# Polyporus umbellatus



## celticcurl (Apr 4, 2012)

I went on a quick chicken hunt after work and was blessed with umbrella polypores. Several were old as is typical with this species but a few were young. I'll go back and check this tree again in a few days because it may not be finished producing.


----------



## Sparky23 (Aug 15, 2007)

Lucky man. Awsome shroom have only found one ever


----------



## PunyTrout (Mar 23, 2007)

Sparky23 said:


> Lucky man.


Lucky curl... 

Nice find.

BTW I have never really been certain if @celticcurl username was supposed to be thought of as a play on words of, 'Celtic Girl' or the, 'Irish curly haired maiden' or the, "Irish dude with curly hair' , etc.

Maybe _she or he_ could dispel/relieve me of my ignorance.


----------



## jeffm (Sep 20, 2008)

Nice!!
To cool celticcurl


Sparky23 said:


> Lucky man. Awsome shroom have only found one ever


Never hear lol


----------



## celticcurl (Apr 4, 2012)

PunyTrout said:


> Lucky curl...
> 
> Nice find.
> 
> ...


I'm a curly curly Celtic girly.

I have long brown curly hair. I've noticed a lot of Irish women have beautiful long curly hair so I just started calling it the Celtic Curl.

So you were right on the nose Puny Trout


----------



## celticcurl (Apr 4, 2012)

Sparky23 said:


> Lucky man. Awsome shroom have only found one ever


Have you been back to that spot to see if it produced again? 
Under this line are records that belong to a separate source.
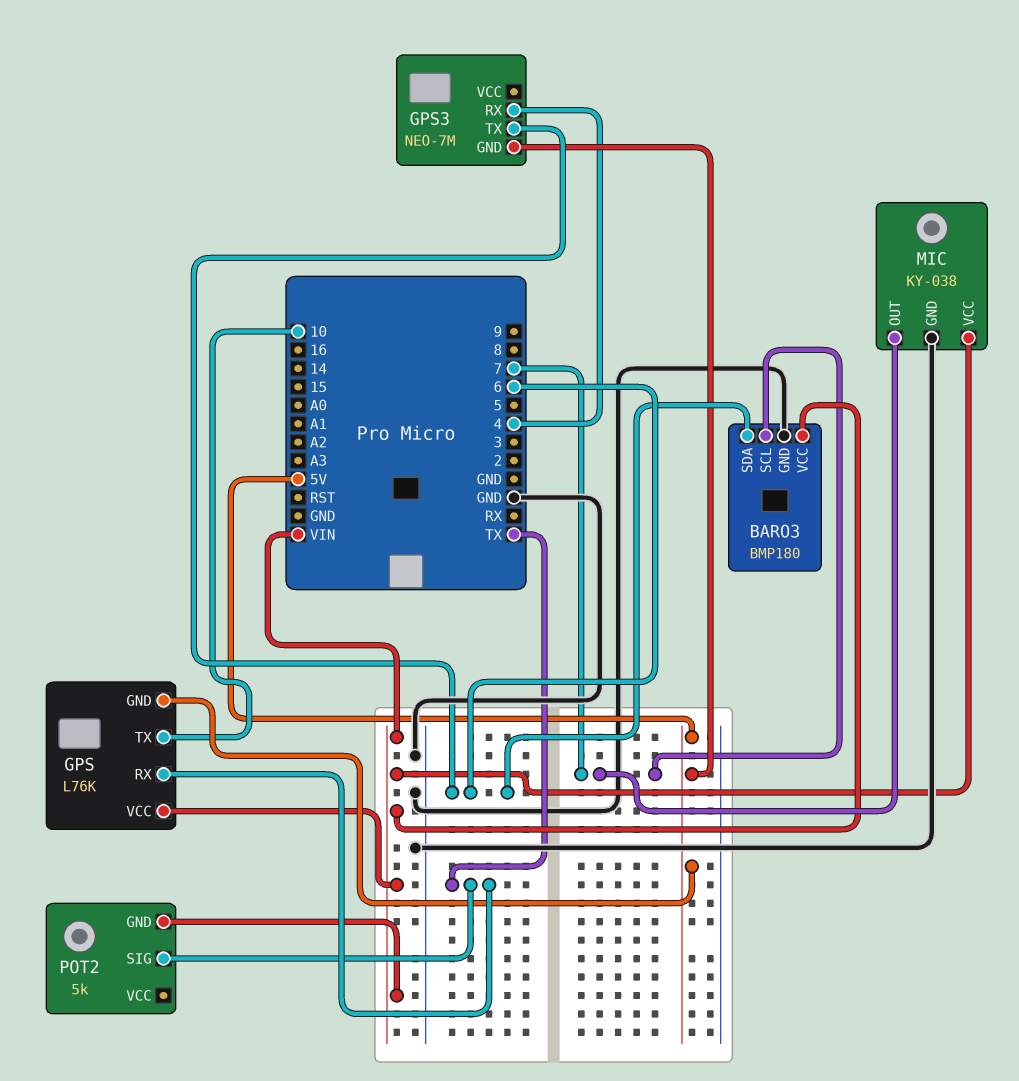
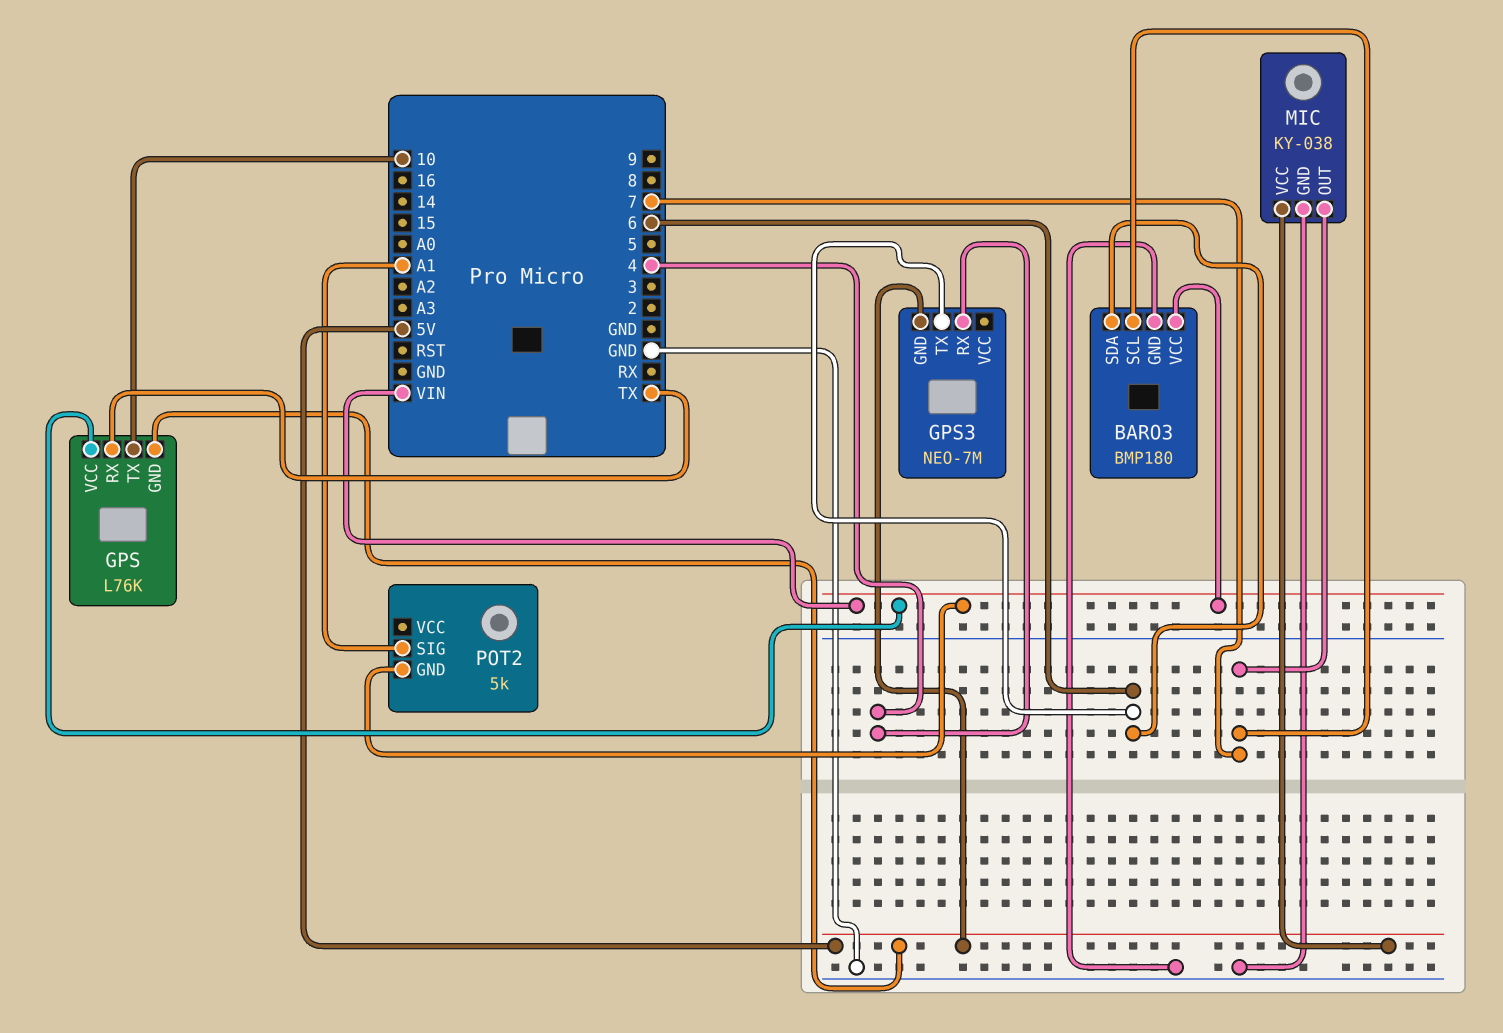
MIC pin VCC: VIN -> 5V
POT2 pin SIG: TX -> A1

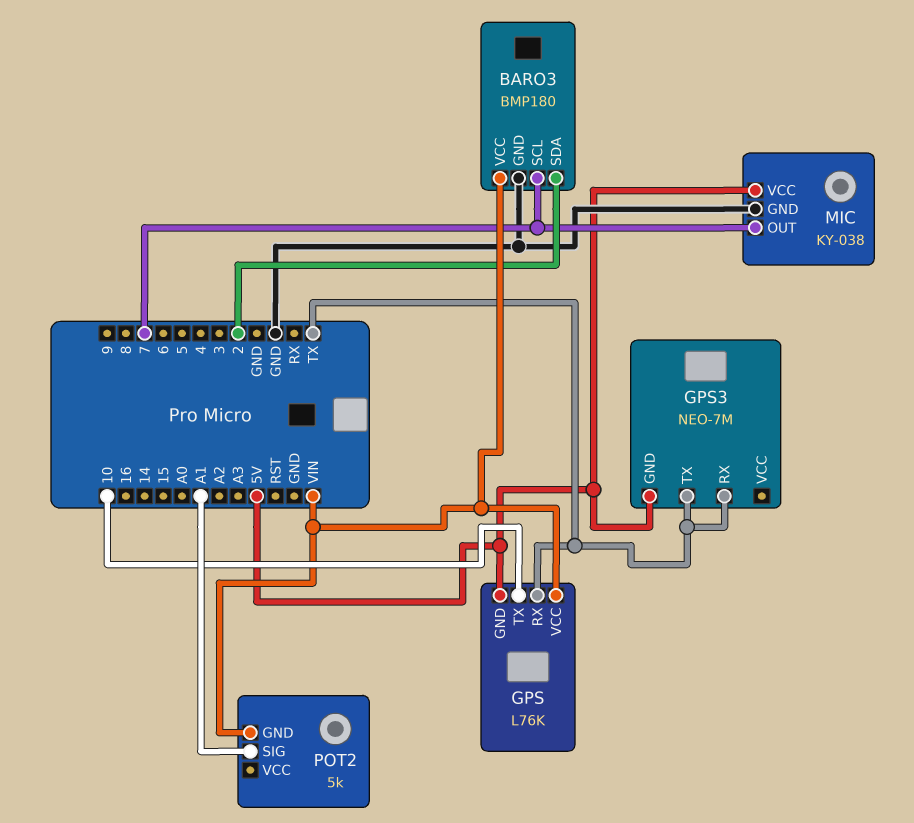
BARO3 pin SDA: 6 -> 2
GPS3 pin RX: 4 -> TX
GPS3 pin TX: 6 -> TX

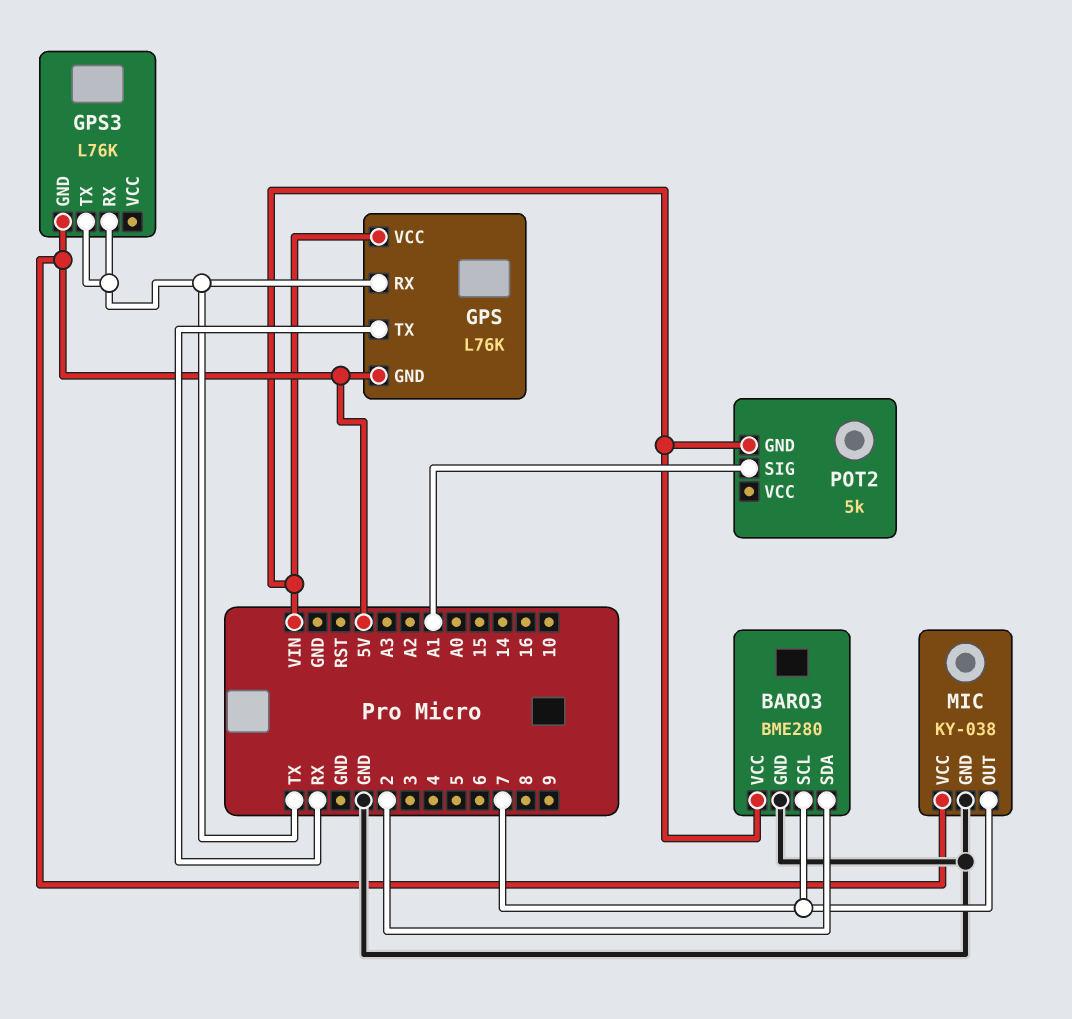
BARO3: BMP180 -> BME280
GPS pin TX: 10 -> RX
GPS3: NEO-7M -> L76K

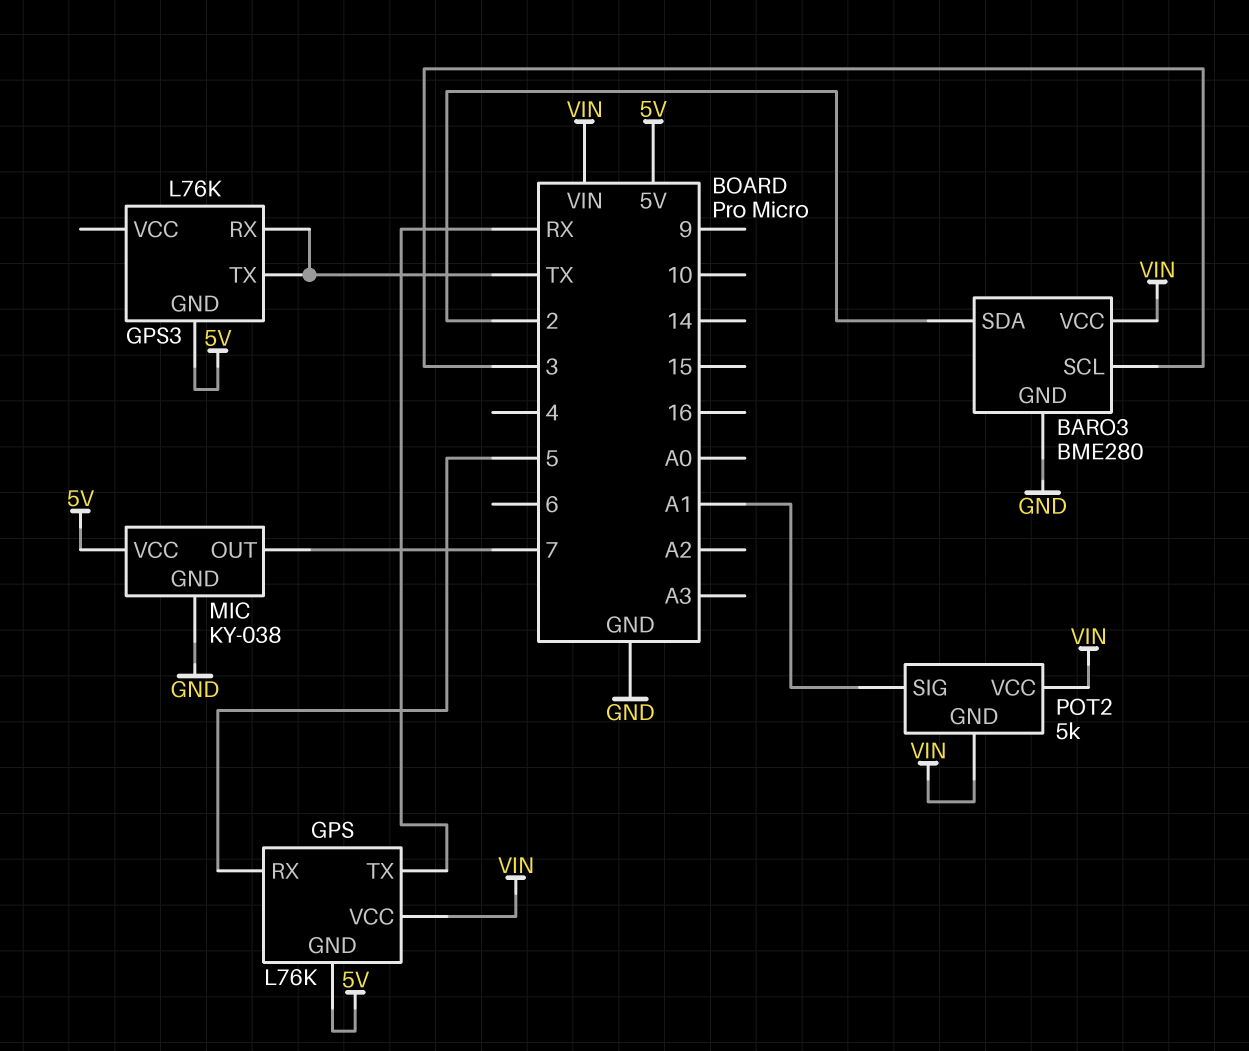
BARO3 pin SCL: 7 -> 3
GPS pin RX: TX -> 5
POT2 pin VCC: none -> VIN

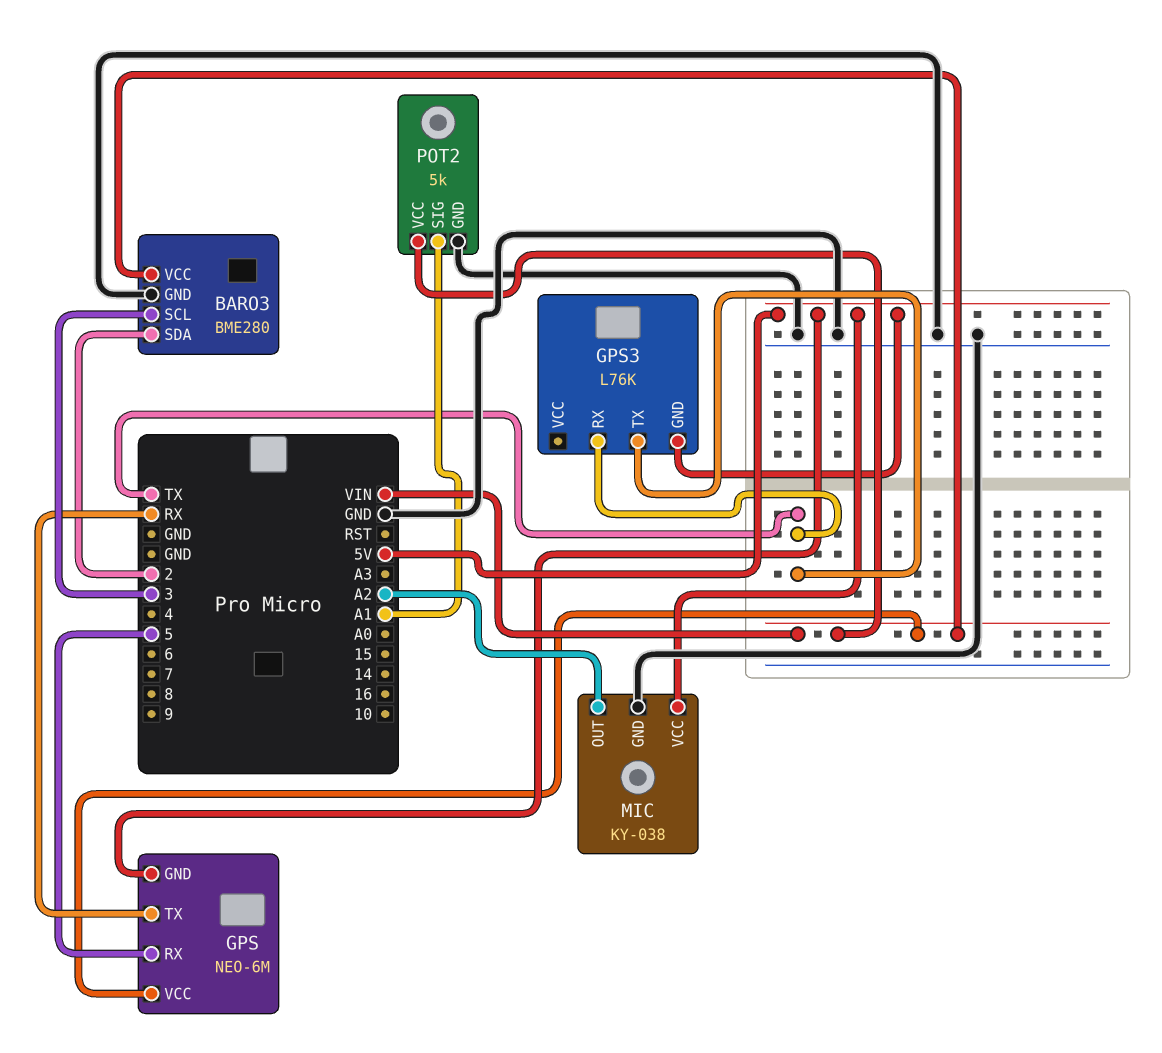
GPS: L76K -> NEO-6M
MIC pin OUT: 7 -> A2
POT2 pin GND: VIN -> GND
I can't decide how I want to cook up that mushroom today. Maybe just a bit of butter. I've got some chicken to cook also but I don't think I want to put them together because the white pored chicken will over power the umbrella.


----------



## Northcountry (Feb 4, 2004)

Nice find, I love fresh umbrella polypore. I've got four good spots to collect them, the hardest part is getting the timing right. I feel theres only about a 3-4 day window, to collect them in good condition.

Heres some that I harvested from a flush of 21 that I found in one spot. These were in prime condition and I couldnt stand to let them rot, so I hiked them out over 3 trips. Theyre better eating than hens, IMO.










I need to go check some of my spots today, there was nothing last week.

-NC


----------



## jeffm (Sep 20, 2008)

Beech or oak celticcurl ?  cool shroom, I googled it and it's rare, I wonder if they are like the hens in the north country ? Rare in that kind of way also.lol


----------



## MrJosePetes (Feb 8, 2013)

I found one up north a few years ago in perfect condition and it was definitely one of my favorites. Last year I was looking for chickens/hens downstate and came across twelve of them but they were all rotten. Such a disappointment. 

Nice job!


----------



## celticcurl (Apr 4, 2012)

Northcountry said:


> Nice find, I love fresh umbrella polypore. I've got four good spots to collect them, the hardest part is getting the timing right. I feel theres only about a 3-4 day window, to collect them in good condition.
> 
> Heres some that I harvested from a flush of 21 that I found in one spot. These were in prime condition and I couldnt stand to let them rot, so I hiked them out over 3 trips. Theyre better eating than hens, IMO.
> 
> ...


I totally agree they are better than hens. They don't hurt my tummy either like the hens do!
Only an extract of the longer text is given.